Planet(wanderer) de Damien Jalet et Kohei Nawa

Quand ils se sont extraits de ce magma, Damien Jalet leur offre des symétries et des asymétries permanentes. En ligne où séparés, ils semblent ne former qu’un seul corps. On retrouve là un savoir-faire propre au chorégraphe, qu’il avait superbement utilisé dans Brise-Lames, chorégraphié pour le Ballet de l’Opéra de Paris (également interrompu par la Covid et qui sera repris le 24 septembre pour le Gala d’Ouverture).
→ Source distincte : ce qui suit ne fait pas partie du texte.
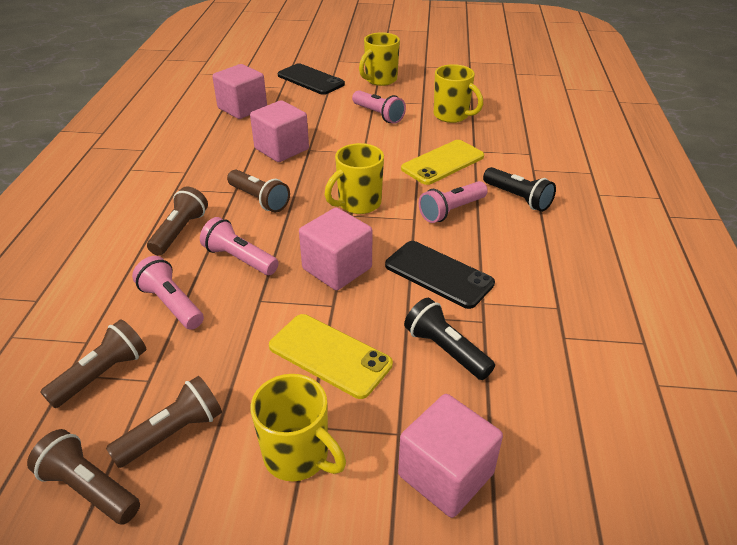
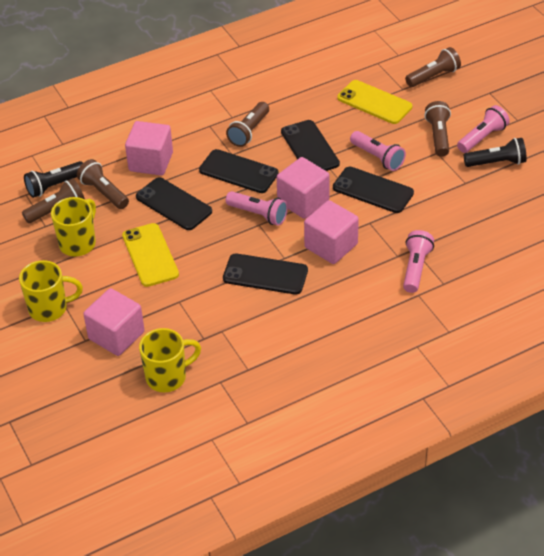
black phone: 2 -> 5
yellow mug: 4 -> 3

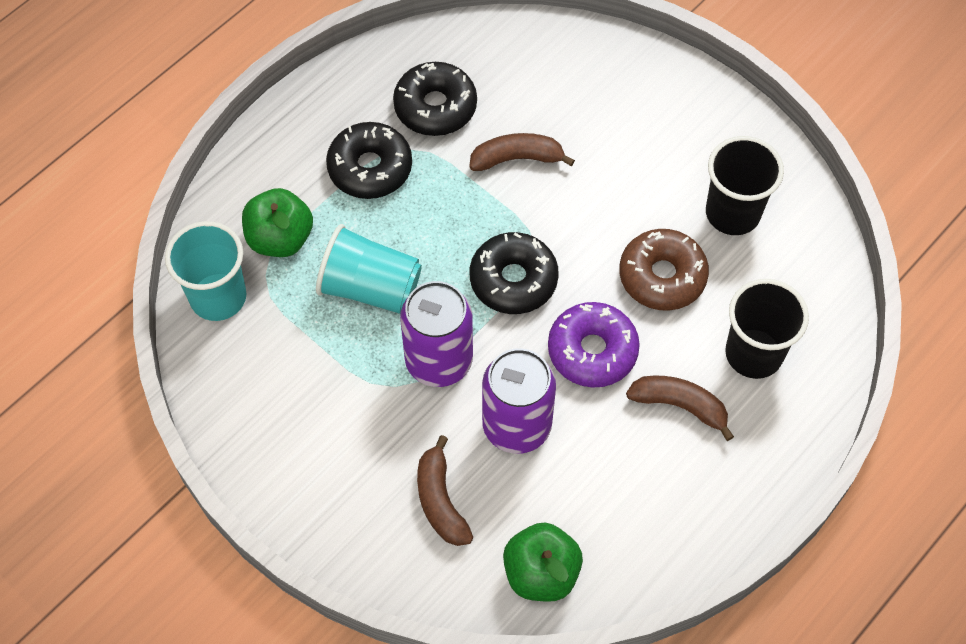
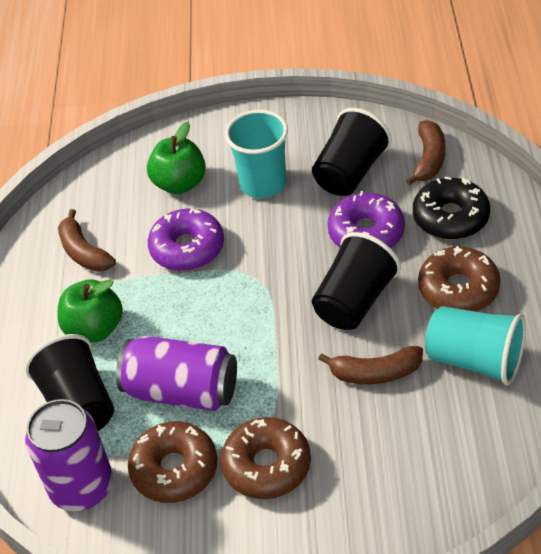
black cup: 2 -> 3
black donut: 3 -> 1
brown donut: 1 -> 3
purple donut: 1 -> 2

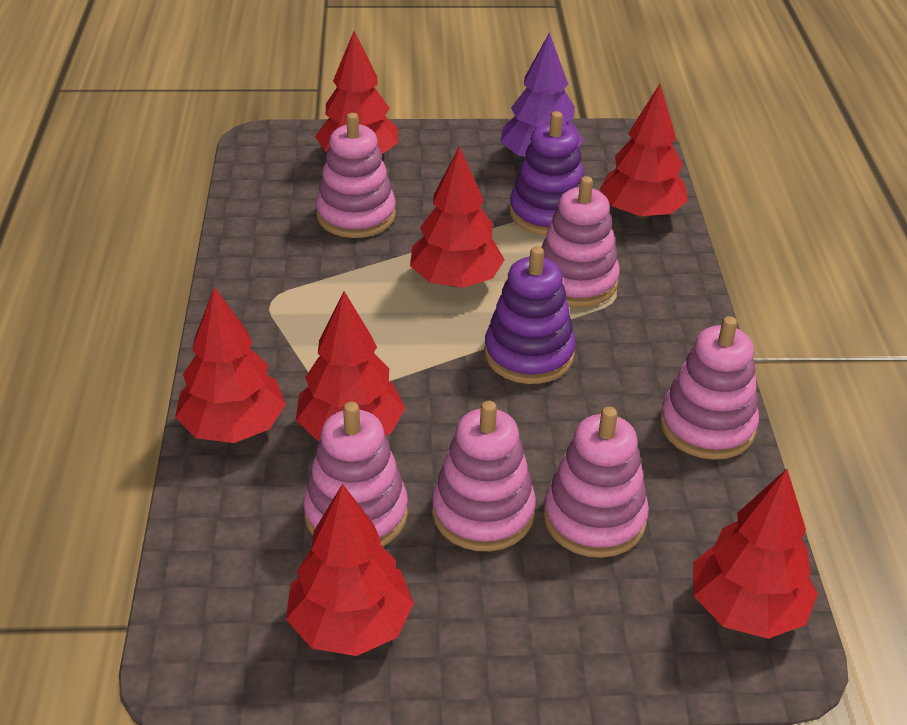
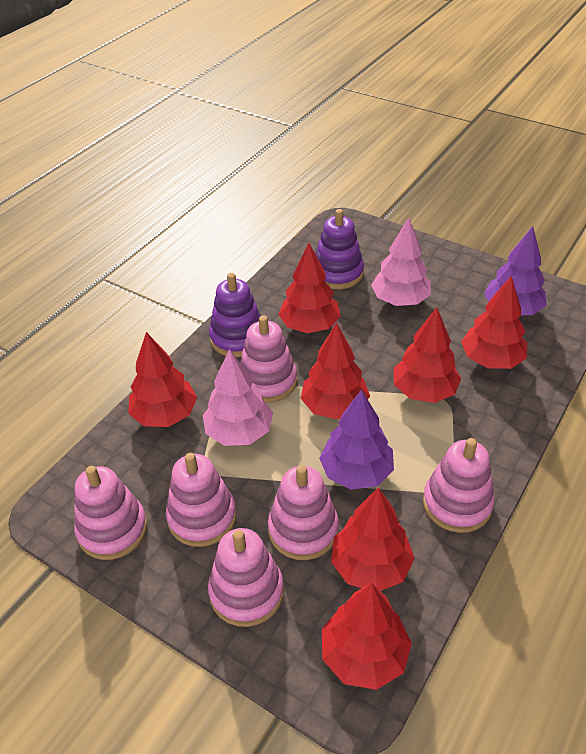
pink tree: 0 -> 2
purple tree: 1 -> 2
Sur cette terre, qui peut paraître hostile, tous les huit forment comme une constante ondulation et une vague qui ne cesserait de se régénérer et de reprendre des forces. 
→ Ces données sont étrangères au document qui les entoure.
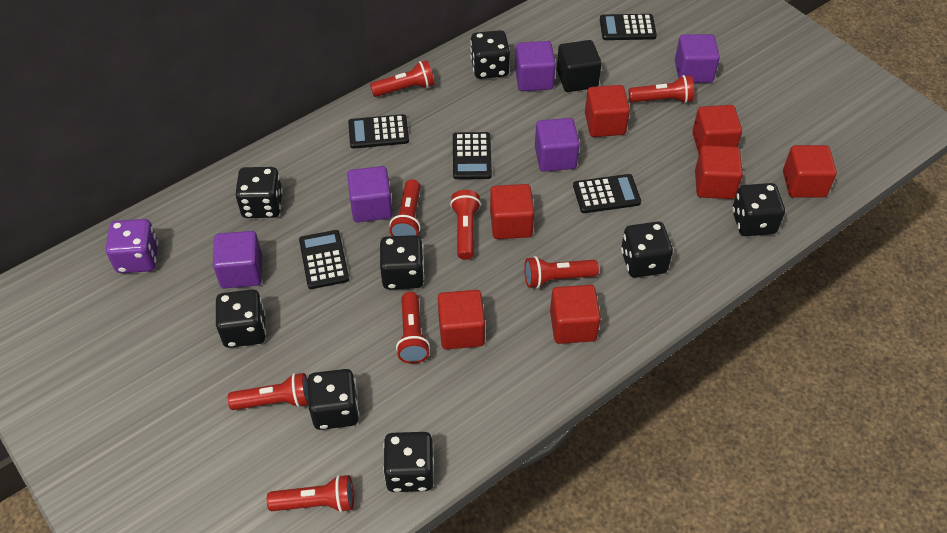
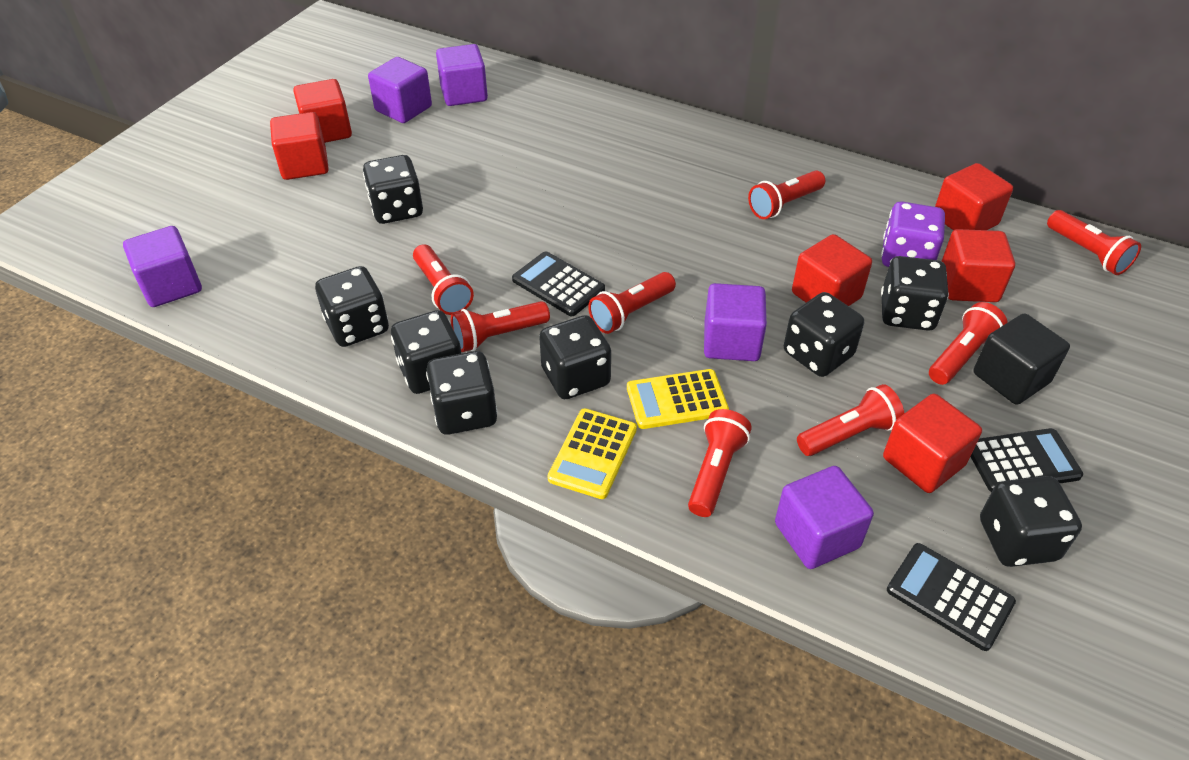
black calculator: 5 -> 3
red cube: 7 -> 6
yellow calculator: 0 -> 2

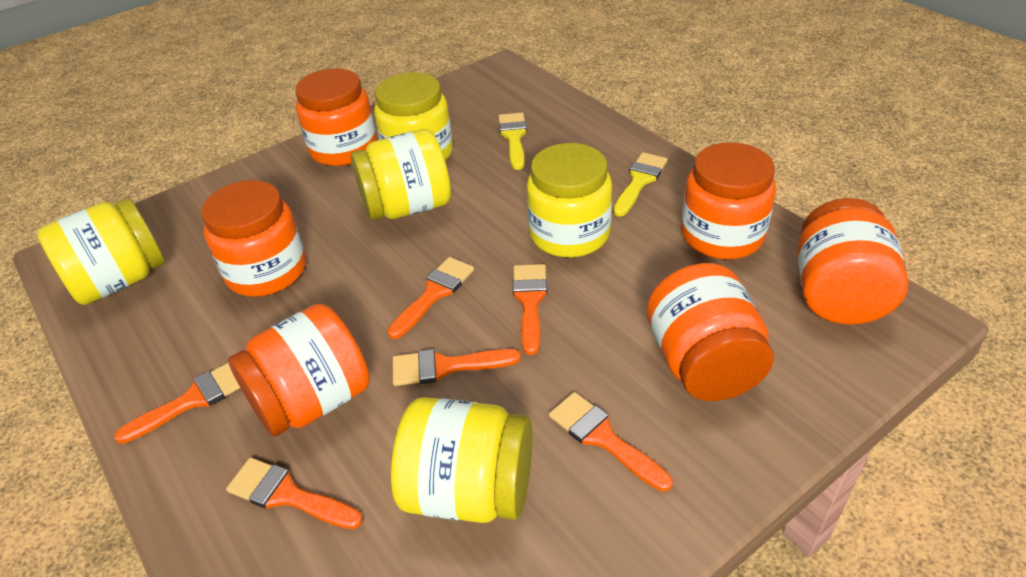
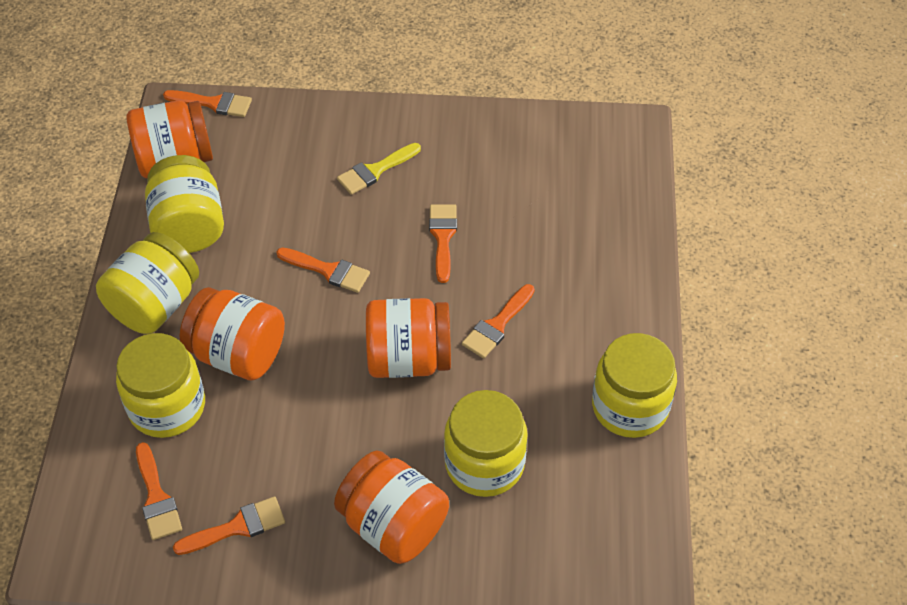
orange jar: 6 -> 4
yellow brush: 2 -> 1

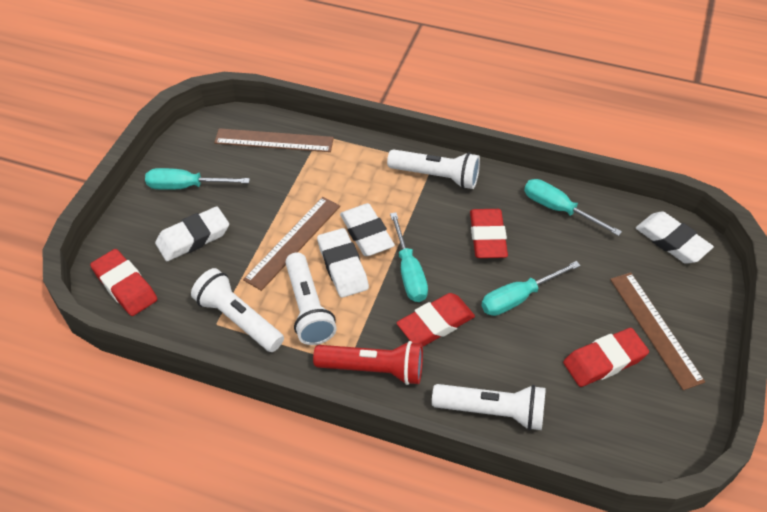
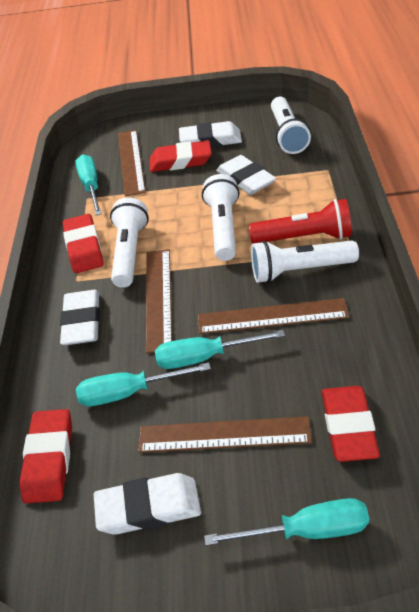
brown ruler: 3 -> 4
Le titre de la pièce interroge évidemment. Dans ce moment où surgissent de toute part et de plus en plus vite les fureurs du climat, comment ne pas ressentir une forme d’angoisse quant à l’avenir de cette terre ? On ne peut guère se défiler aujourd’hui face à cette préoccupation même si rien de ce que nous montrent Damien Jalet et Kohei Nawa ne ressemble à notre Monde, évoquant davantage une autre planète. Mais tout ne semble pas définitivement perdu : Wanderer, après tout, c’est l’errance et le vagabondage qui induisent l’idée d’un mouvement et d’un ailleurs. Les huit interprètes portent cette énergie et cet espoir avec une danse large, précise, épurée, qui fait appel sans cesse à leurs qualités d’athlètes dans une chorégraphie qui n’a jamais peur de l’extrême. Tim Hecker a imaginé des sons électroniques d’où émergent parfois des bruits parasites qui confortent cette ambiance crépusculaire.
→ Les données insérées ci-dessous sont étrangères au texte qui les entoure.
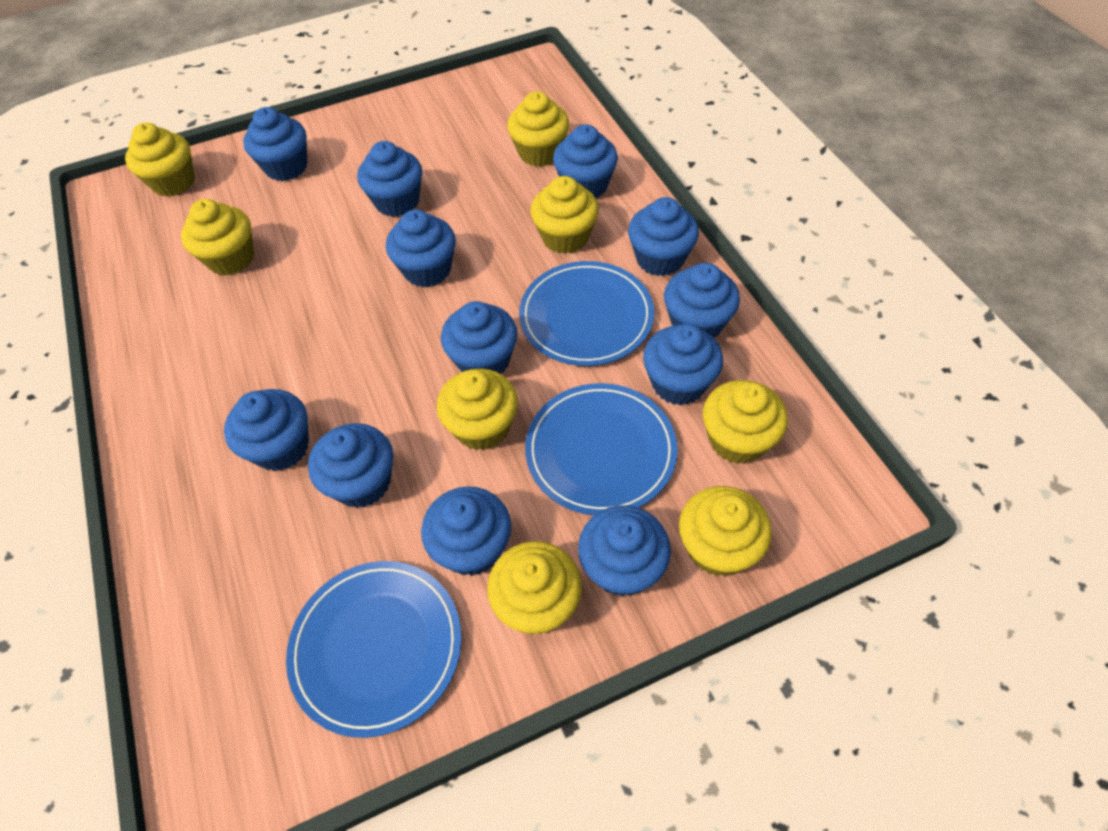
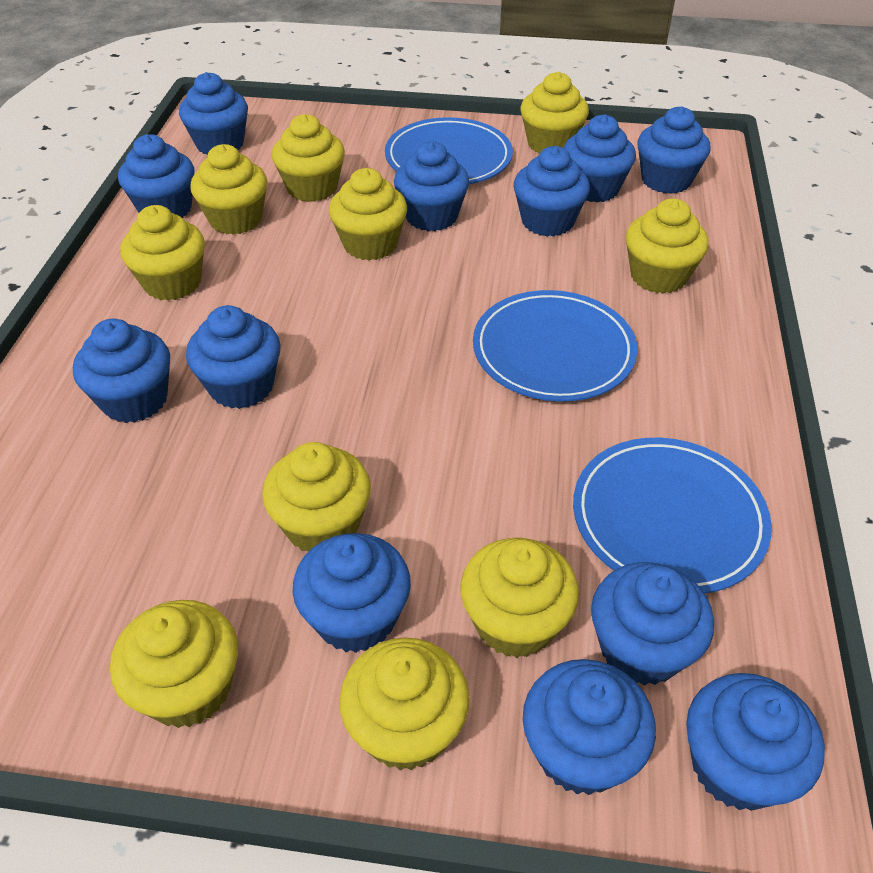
yellow cupcake: 8 -> 10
Le Théâtre de Chaillot bruissait de joie et d’excitation à quelques minutes de cette réouverture et l’espoir d’une saison qui ne sera pas tronquée. Une heure plus tard, lorsque la lumière s’éteignit, la salle se leva tout uniment dans une ovation géante. Il y a souvent de grands moments de solitude quand on  voit des spectacles et que l’on tente maladroitement d’en rendre compte. L’on peut ressentir tant d’heures d’ennui quand le public applaudit à tout rompre et à l’inverse d’enthousiasmes freinés par un succès tiède. Cela ne peut qu’appeler à la modestie. Mais ce soir-là, on ne pouvait pas se tromper : la salle fit un triomphe pourPlanet(wanderer). Car il y avait là devant nous un spectacle majuscule. Kohei Nawa est un grand plasticien et Damien Jalet un artiste majeur d’aujourd’hui.

Planet(wanderer) de Damien Jalet et Kohei Nawa

Planet (wanderer) de Damien Jalet au Théâtre National de la Danse de Chaillot. Scénographie de Kohei Nawa, musique de Tim Hecker, lumières de Yukiko Yoshimoto. Avec  Shawn Ahern, Kim Amankwaa, Aimilios Arapoglou, Francesco Ferrari , Vinson Fraley, Christina Guieb, Ruri Mito, Astrid Sweeney et Ema Yuasa. Mercredi 15 septembre 2021. À voir jusqu’au 30 septembre.

En tournée : Amsterdam, Internationaal Theater Amsterdam 7 et 8 octobre 2021  ; Rouen, Opéra de Rouen Normandie 13 octobre 2021 ; Sankt Pölten, Festspielhaus St. Pölten 4 décembre 2021 -; Cannes, Palais des Festivals et des Congrès 11 décembre 2021 ; Rennes, Théâtre National de Bretagne 12 au 15 janvier 2022; Taipei, National Performing Arts Center – National Theater and Concert 25 au 27 mars 2022 ; Kyoto, ROHM Theatre 28 et 29 avril 2022  ; Tokyo, Tokyo Metropolitan Theatre 4 au 6 mai 2022  ; Hong Kong, Kwai Tsaing Theatre 27 et 28 mai 2022.